Charia, qu'est-ce que c'est ?
« Cela dit, la Charia n'est qu'une œuvre humaine et donc elle n'a pas la même autorité que le hadith ou le Coran » soutiennent les détracteurs de la Charia qui ne voient pas l'utilité d'une interprétation du texte coranique et des hadiths ayant vu le jour deux siècles après l'Hégire avec l'imam Chafii. Mais qu'en est-il de la Charia du temps des changements qui s'opèrent sous nos cieux depuis le 14 janvier 2001 ? La Charia qui refait surface dans des discours politiques a été très mal reçue par une frange de la société qui y voit là une instrumentalisation de l'Islam à des fins politiques. Pour Néji Djelloul professeur d'histoire et d'archéologie islamique à l'université de la Manouba, et membre du bureau politique du parti Républicain « Les partisans de la Charia, qui veulent en faire une source unique de la prochaine constitution, font donc un amalgame entre la Charia coranique et l'ensemble de la Charia islamique dominée par une volumineuse production qui s'est accumulée à travers les siècles. » Selon Néji Djelloul, l'apparition de la Charia dans le discours politique a commencé avec les « Frères musulmans » en Egypte. Le terme désignerait ainsi les lois et les règlements régissant toute l'existence des musulmans.

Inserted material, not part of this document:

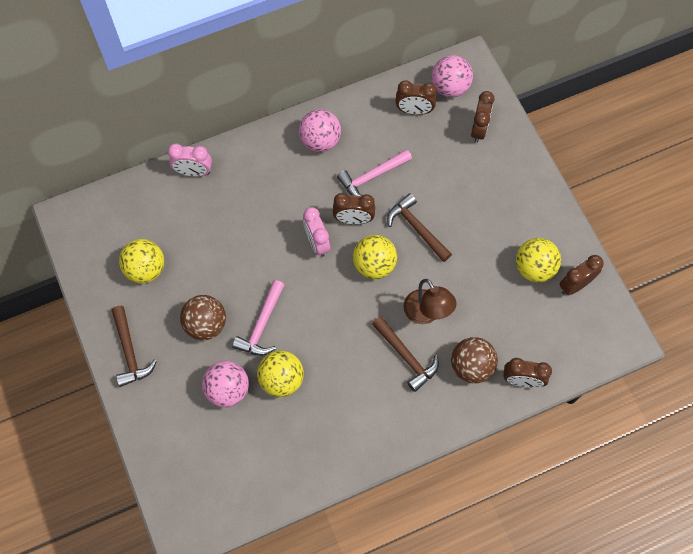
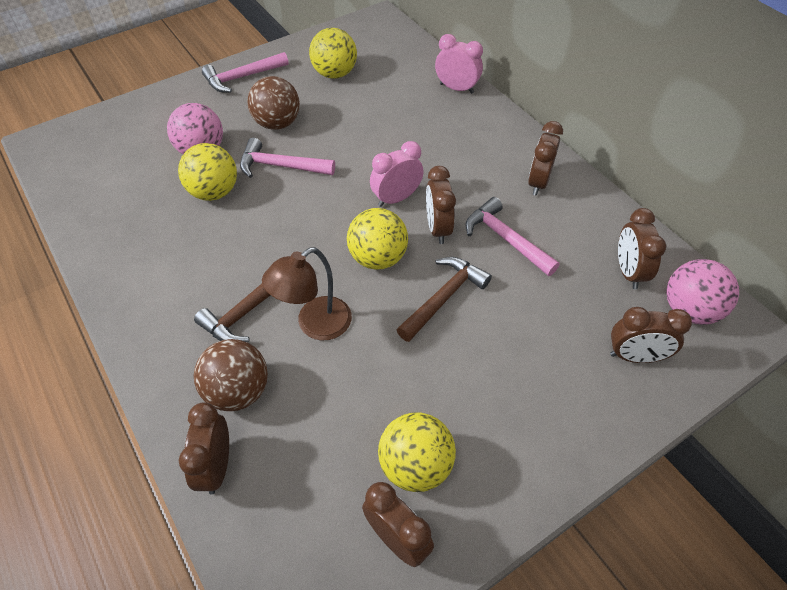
camera: 80 degrees right, 15 degrees down
(130, 352) = (242, 77): brown hammer -> pink hammer
(193, 172) = (456, 88): pink clock -> pink clock turned 120 degrees clockwise
(320, 141) = (538, 182): pink ball -> brown clock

La Charia à travers l'Histoire
Notre interlocuteur qui nous explique les faits à la lumière de l'histoire nous signale que les anciens exposés juridiques en rapport avec la Charia remontent à la fin du second siècle et au début du troisième siècle de l'hégire (VIIIè –IXè siècles). Ces exposés donnèrent par la suite les quatre grandes écoles orthodoxes. Mais cette formation fut précédée par une tradition primitive qui s'est formée localement à Kufa, Médine, Basra et Damas.

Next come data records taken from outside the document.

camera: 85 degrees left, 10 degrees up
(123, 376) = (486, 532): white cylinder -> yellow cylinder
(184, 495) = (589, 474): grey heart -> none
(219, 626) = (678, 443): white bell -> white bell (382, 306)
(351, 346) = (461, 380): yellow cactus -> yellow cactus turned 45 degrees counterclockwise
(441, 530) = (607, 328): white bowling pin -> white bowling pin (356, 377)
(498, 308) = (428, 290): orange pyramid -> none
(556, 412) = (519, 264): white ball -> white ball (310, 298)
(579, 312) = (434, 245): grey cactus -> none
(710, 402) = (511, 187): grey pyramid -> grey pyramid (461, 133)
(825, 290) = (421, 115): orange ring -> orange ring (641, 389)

« Le système qui se fit jour reflétait la pratique locale et la réflexion des savants qui n'étaient pas très dépendants du Hadith. Ce fut la période par excellence de l'ijtihad...Au troisième siècle de l'hégire, les gens du hadith, puis les jurisconsultes, s'orientèrent vers la lutte contre les courants novateurs au nom d'un idéal religieux. L'un des aspects les plus importants de cette lutte est l'émergence de la doctrine de Bidaa. C'est dans ce contexte que Chafii (m. 204/820) aurait mis en place le terrible mécanisme de la littérature herméneutique (usul al-Fiqh). Ainsi, après une période faste d'ijtihad, le droit musulman devient prisonnier du hadith et de l'ijma des savants anciens » souligne Néji Djelloul. Charia et politique Reste à savoir la conception de la Charia selon les partis à référentiel islamiste. Skander Réquiq du parti Amana fait remarquer dans une interview qu'il a donnée au journal Le Temps que les interprétations de la Charia diffèrent selon les sociétés musulmanes et les traditions de chacune d'entre elles. « De quelle Charia allons-nous parler ? Est-ce la Charia de l'Arabie Saoudite qui ne permet pas à la femme de conduire une voiture ou est-ce la Charia des Talibans qui n'applique la flagellation du voleur que sur les pauvres et les moins nantis ? » dit-il. La Charia devient-elle et du fait de la bêtise humaine la forme la plus inappropriée de notre compréhension du fait religieux ? « C'est si réducteur de résumer la Charia aux seuls châtiments corporels, car la Charia est aussi l'adoption d'un mode de vie à la manière islamique porteur d'un ensemble de valeurs universelles. » : c'est du moins ce que pensent ceux qui sont pour l'adoption de la Charia comme seule et unique source de législation dans la nouvelle constitution tunisienne à l'exemple du Hizb Tahrir. Les plus puristes parmi les islamistes croient dur comme fer en la Charia comme unique moyen salvateur qui redonnera à la Umma l'ennoblissement qui lui a valu du temps du Prophète. Qu'en pensent les partisans du Hizb ‘'Jabhat Islah'' ? La réponse nous sera donnée ce dimanche au Palis des Congrès.